Having decided on my Final Major Project, I continued exploring the narrative behind my model by researching the history of art therapy.
It was interesting to learn that art therapy began forming as a field at a very similar time in both the UK and the US. Though many different influential figures were involved in both countries, they began experimenting and establishing similar ideas on the power of creativity that is inherent to art, and how it can be developed from Freudian approaches.
The timeline above illustrates a very brief outline of this process, citing some significant characters along the way. In the UK, it was Adrian Hill and Edward Adamson who helped to establish the usage of art and creativity as a therapeutic modality. They both worked frequently with patients in hospitals and sanatoriums, though had differing influences on the field – Hill developed art as therapy, while Adamson focused more on relating it through a psychoanalytical basis. They were both highly instrumental in the setting up of the British Association of Art Therapists in 1964.

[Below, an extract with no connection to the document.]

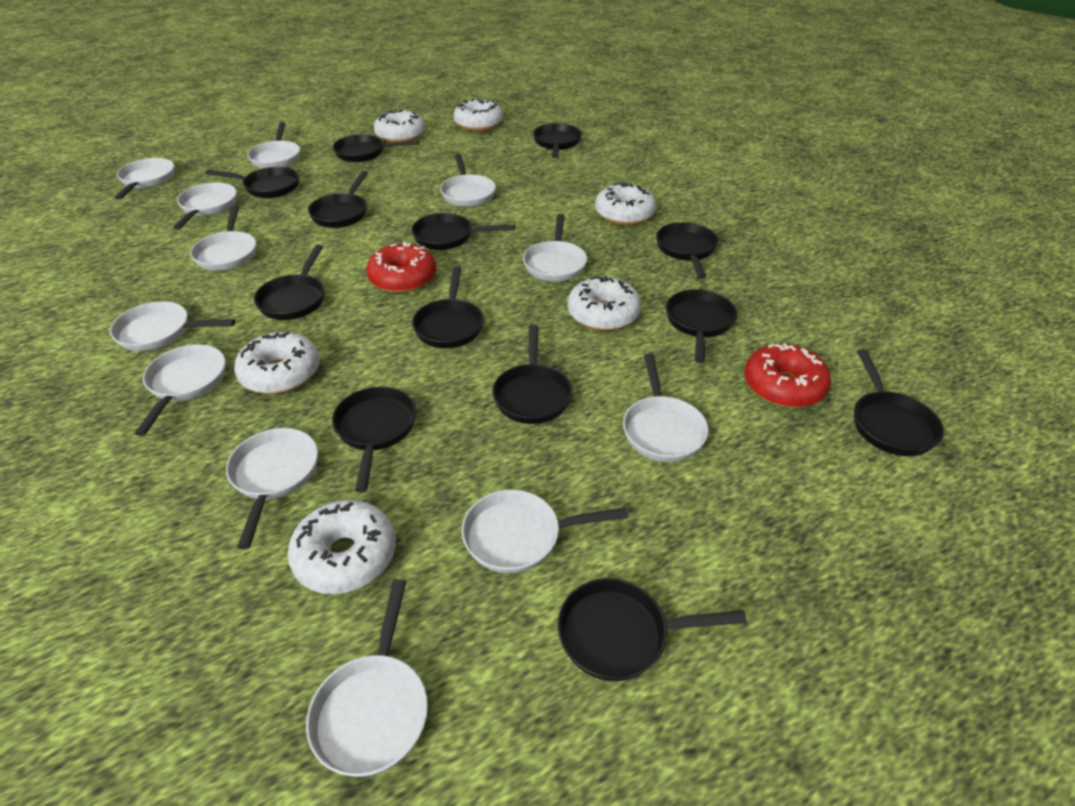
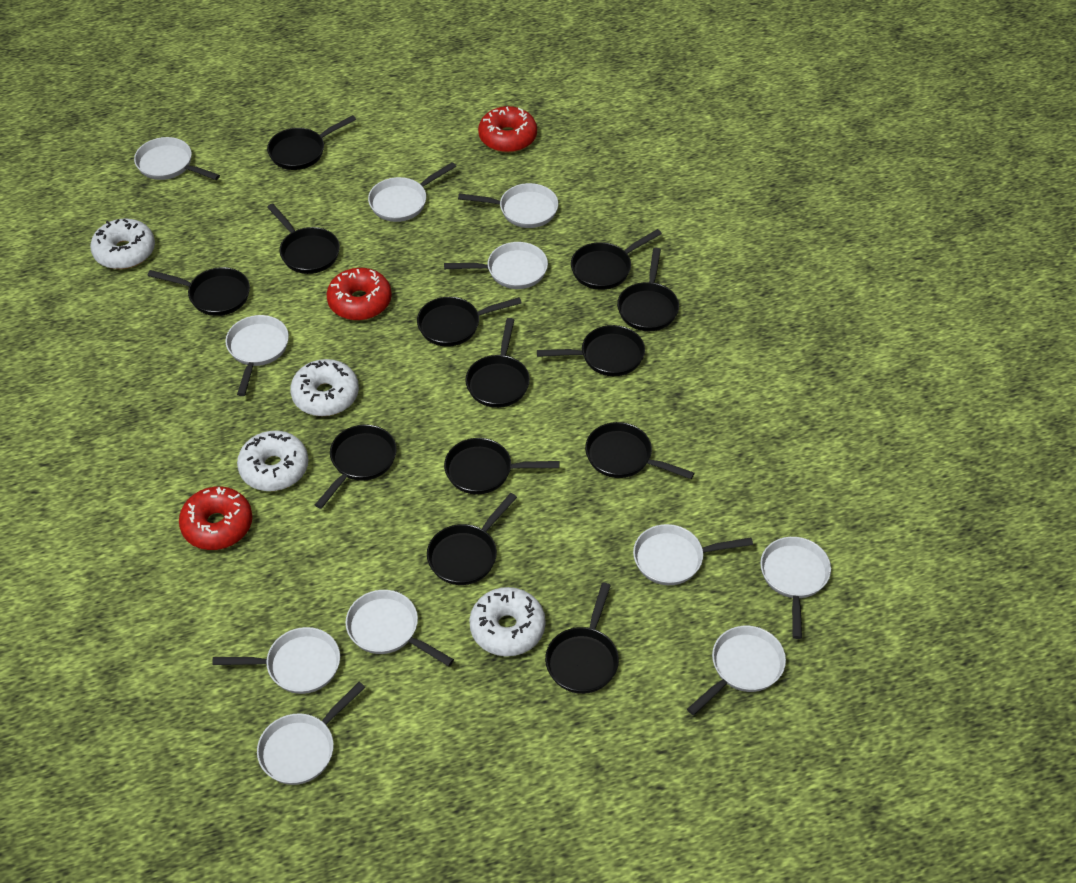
red donut: 2 -> 3
white donut: 6 -> 4
white pan: 12 -> 11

Simultaneously, Margaret Naumburg and Edith Kramer were working on setting up art therapy through their work in the United States. Both working on a Freudian basis, they veered into different pathways as Naumberg’s practise focused heavily on the unconscious, while Kramer worked predominantly with children and emphasised art itself as therapy. Over time, their ideas inspired the establishment of the American Art Therapy Association in 1969.
Art therapy as a profession, however, is not unique to the UK and US – it has been globalised to numerous continents and countries which have all taken up their own research to expand and develop the field. For instance, in Poland art therapies developed due to the work and research done by the music therapists of Wroclaw university in the mid-1980s. Nowadays, there are several postgraduate programmes that focus on creativity and the fine arts as a therapeutic modality.
Throughout its history, Edith Kramer was a key figure to the art therapy practice. She shared what she learned in Vienna to the United States and continued developing her work further there. This emphasises how art therapy functions today – with the advent of the internet and ever easier global communication, art therapy is a growing field that is increasingly considered with more weight and power to help the wellbeing of others.